Oil companies haven’t built refineries in 30 years not because they want to keep profits high, but because environmentalists won’t let them build refineries.  Every time one gets proposed, a blizzard of lawsuits and regulatory hurdles follow, eventually making the construction of refineries impossible to justify.  Oil companies would much rather refine oil for consumption domestically, but thanks to these burdens, we now have to import — at greater cost — 20% of the refined gasoline we use, as well as 70% or more of our crude oil.

Beyond that, the waitress/oil company argument says something more.  Obviously, we sympathize with the waitress, but does that mean we hobble oil companies, especially when the pricing of oil has little to do with the corporations and everything to do with international supply and demand?  We could in fact help both the “waitress” and the American oil companies by expanding domestic production, which would create American jobs and allow American oil companies to compete better against the massive, state-owned foreign oil companies around the world.

What Obama sees as more “fair” is just another way of saying that he wants government to pick winners and losers.  It’s class warfare with a smile, or rather a pitying condescension that winds up pitting people against each other rather than looking for the best solution for the nation as a whole.  Waitresses and oil companies are not opponents or enemies in a free market, but that kind of recognition escapes populists and those who prey on class-warfare impulses for political gain.

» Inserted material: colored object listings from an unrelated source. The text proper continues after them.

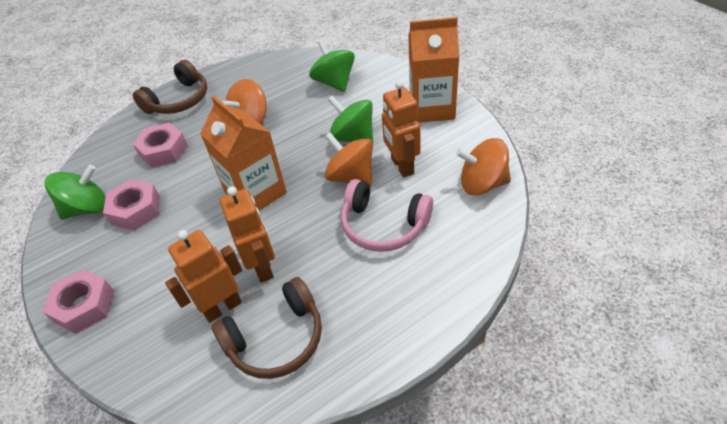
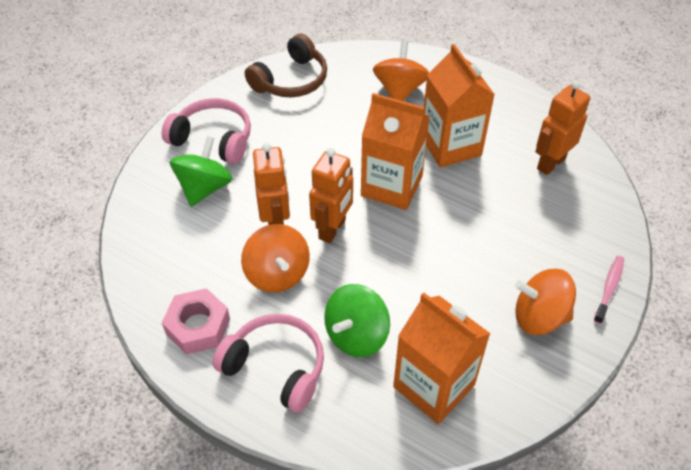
brown headphones: 2 -> 1
green spinning top: 3 -> 2
orange carton: 2 -> 3
pink headphones: 1 -> 2
pink nut: 3 -> 1
pink toothbrush: 0 -> 1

It’s interesting that Obama reverted to this populism while touring Ohio, Indiana, and Michigan.  Hillary bested him in all three states in the primaries despite using the same populist tripe, although Hillary busied herself with the same kind of rhetoric.  Perhaps Obama thinks that being the last populist in the race will allow him to reverse his losses in the latter stages of the primary campaign, but even Marcus thinks this could be a miscalculation.  It distances Obama again from the center and emphasizes his status as a big-government, tax-and-spend liberal.

Will the electorate buy yet another shift from Obama?  Or will they see him as an opportunist, a chameleon who has changed his political appearance so often that no one can tell who he really is?

Update: On re-reading the column, I may not have characterized Marcus’ column and approach fairly.  She does sound at least skeptical about Obama’s shifts.  As one reader pointed out, Marcus hardly sounded supportive of Obama’s efforts on energy policy in her column yesterday:

The same can’t be said for his deja-vu-all-over-again proposal to release oil from the Strategic Petroleum Reserve (see Al Gore 2000, John Kerry 2004), or for his $1,000-per-family “energy rebate,” a whopping $65 billion cost to be paid for with a windfall-profits tax. Just a month ago, Obama was saying that there was no need to tap the reserve and that such a move should be saved for a “genuine emergency.” Oil was more than $140 a barrel then. It’s less than $120 a barrel now. What’s changed, except for the better? Still, as gimmicks go, tapping the reserve is a more effective one than a gas tax holiday.

As for a windfall-profits tax, if you want to produce more energy, it hardly makes sense to give oil companies less incentive to make investments. Nor does it make sense to tax companies because market conditions boost their profits — any more than homeowners and shareholders should be penalized for selling during a boom.

Obama, too, has descended to misleading. He accuses McCain of wanting to give $4 billion in tax breaks to oil companies — without mentioning that this is no special oil-only deal, just part of McCain’s proposal for an overall reduction in the corporate tax rate, something Obama has said he’d consider. Does that put him in the pocket of Big Oil, too?

As always, read the linked material and judge accordingly.